# First planted FW tank



## AFishNamedCP (Oct 7, 2012)

Need advice. So, my wife and I agreed she could get new furniture and I get a fish tank in the corner. I'm thinking 50g pentagon. I only find them in acrylic (large enough). Anyway, I've attached a picture of the proposed corner.



The existing plant in the corner would move obviously. I didn't put dimensions, but I have about 36" in all directions. could put angelfish and driftwood laid vertical. More things to consider with acrylic and vertical but I think it would look cool and perfect use of the space. And since it would eventually be my only tank I could deal with the maintenance. but it is more involved to find light fixture / top. Although I think the submersible lights might work at the bottom of the tank. Anyway, any thoughts are welcome?


----------



## Raymond S. (Jan 11, 2013)

Glasscages.com - Acrylic Corner Tanks
Pentagon Corner Glass Aquariums and Tanks | Marineland
If I'm not mistaken the acrylic might look better as I think the main front glass is wider than on the glass model.
According to that list on the site/w the glass ones it's about 450lbs full for one/w a 36" long back side(s).
Should be within those floor specs. Would NOT go/w the next size though.
driftwood in Fish & Aquariums | eBay


----------



## AFishNamedCP (Oct 7, 2012)

thanks , thats a big help. yeah they can get pretty heavy.

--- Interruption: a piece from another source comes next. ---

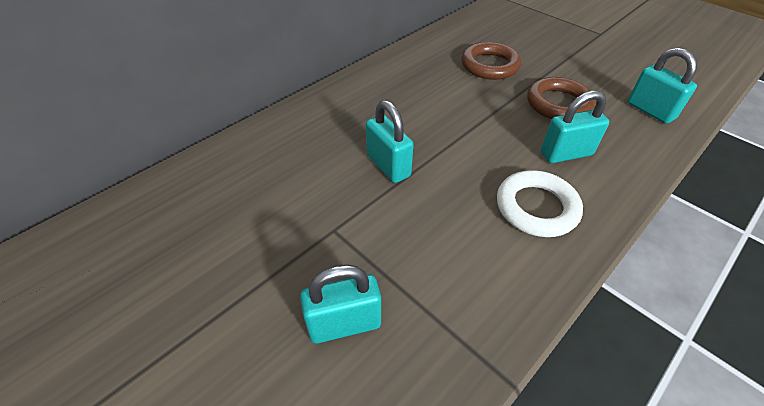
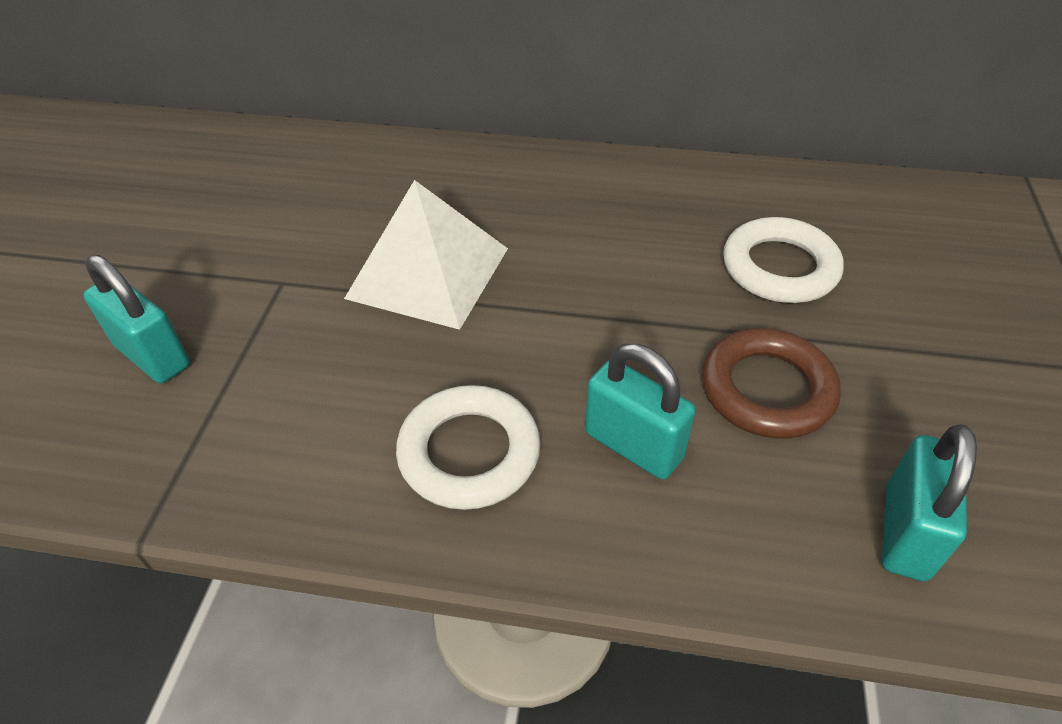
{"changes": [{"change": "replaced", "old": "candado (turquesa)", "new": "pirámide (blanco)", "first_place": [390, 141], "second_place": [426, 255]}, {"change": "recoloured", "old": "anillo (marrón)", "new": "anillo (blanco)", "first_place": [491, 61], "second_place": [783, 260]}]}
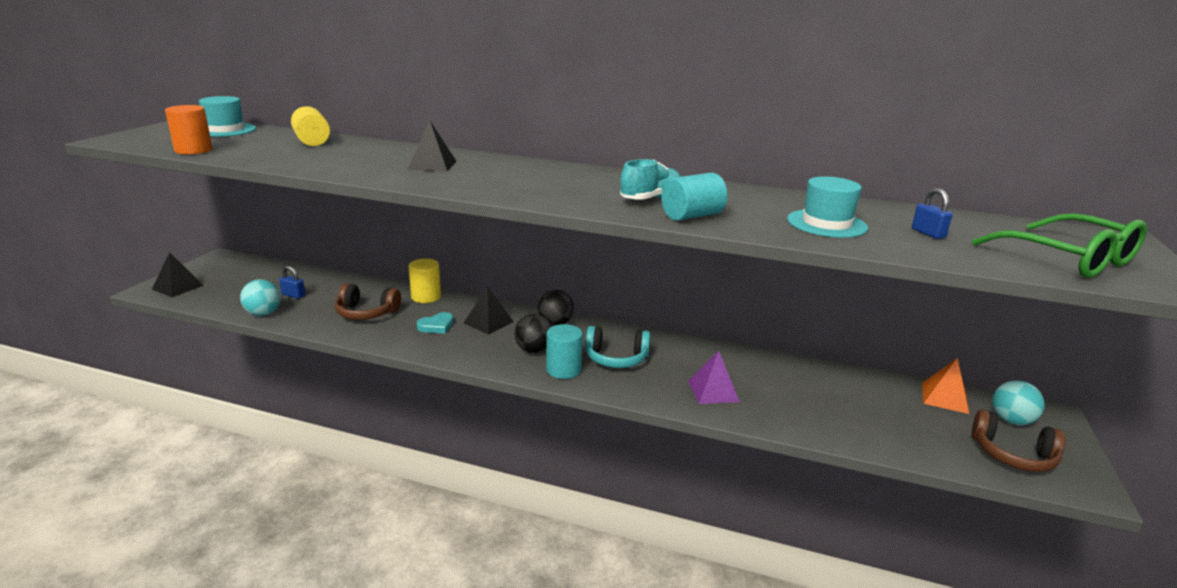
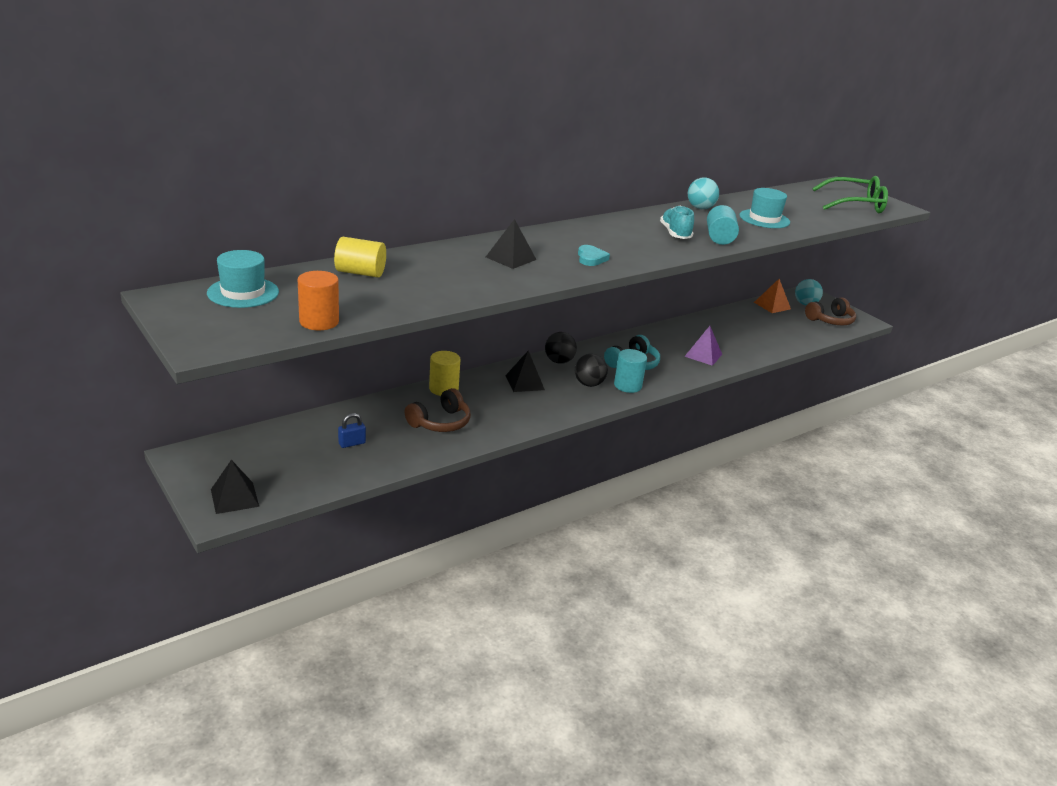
{"changes": [{"change": "moved", "old": "pelota (turquesa)", "first_place": [260, 297], "second_place": [703, 193]}, {"change": "moved", "old": "corazón (turquesa)", "first_place": [435, 322], "second_place": [594, 255]}, {"change": "removed", "old": "candado (azul)", "first_place": [932, 213]}]}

As far c as plants I was thinking easy and low light plants.


----------



## AFishNamedCP (Oct 7, 2012)

It actually would be right above the floor ibeam. The i-beam runs below. The tank may be a little offset. There may even be a post going into the foundation right below that wall. It is a finished wall below, so I can't exactly see. But there should be a post in that finished wall below. but i digress... just a little rambling...


----------



## coralbandit (Jul 29, 2012)

Pentagon Corner Glass Aquariums and Tanks | Marineland
That one is glass!
I would always get glass over acrylic(just me maybe).
and with a balcony or staircase right behind it you HAVE to have plenty of support.
Framming requires when skipping an area(staircase) the last joist be strong enough of all that are not there.So likely you have a microlam,TGI,paralam,or maybe even steel I beam.
I would not worry about weight.


----------



## AFishNamedCP (Oct 7, 2012)

After many hours researching and thinking, I'm going to go with that 44g. I would have liked to go bigger. However, I am more comfortable with the glass. Although I would like bigger, bigger one may be too big and take over the room and in reality I think I could still stock a 44g to my satisfaction with a couple schools. 

So... the project begins


----------



## Raymond S. (Jan 11, 2013)

AFishNamedCP said:


> After many hours researching and thinking, I'm going to go with that 44g. I would have liked to go bigger. However, I am more comfortable with the glass. Although I would like bigger, bigger one may be too big and take over the room and in reality I think I could still stock a 44g to my satisfaction with a couple schools.
> 
> So... the project begins


Check the yellow pages on "sand blasting" for a site near you and go and see if they will sell you a bag of #4 blasting sand.
Look at it of course before to make your own call on if it suits you or not, but for sure a cheap/functional sand. Walmart and
chain pet stores seldom carry small size gravel. This stuff is the aprx same size as if you looked at the end of a match stick
from the top where the sulphor part is. Too big to mess/w your filter and much smaller than the Walmart stuff.
You might want to consider that you can buy one or two of these and have glass cut to fit the tank and allow room for these
in it also and make your own top. Point being you can use 2 lights on it instead of just one. At 24" your single bulb would
be taxed to supply the light needed for plants though it will work/w a good bulb like either of the two in my links following 
the strip hinge. As I'm saying this I am wondering if they sell a glass top instead of that cover.
Aquarium Hoods & Canopies: Aqueon Versa-Top Replacement Pieces
Perfecto Glass Canopy Backstrip Aquarium Hood Parts
Marineland Replacement Handle for Glass Canopy Aquarium Hood Parts
Fluorescent Aquarium Lighting: Zoo Med Ultra Sun Trichromatic Fluorescent Bulbs
Fluorescent Aquarium Lighting: Aqueon Full Spectrum Daylight Fluorescent Lamp
I would not suggest a bulb which I hadn't successfully used myself(for plants AND a good level of visible light).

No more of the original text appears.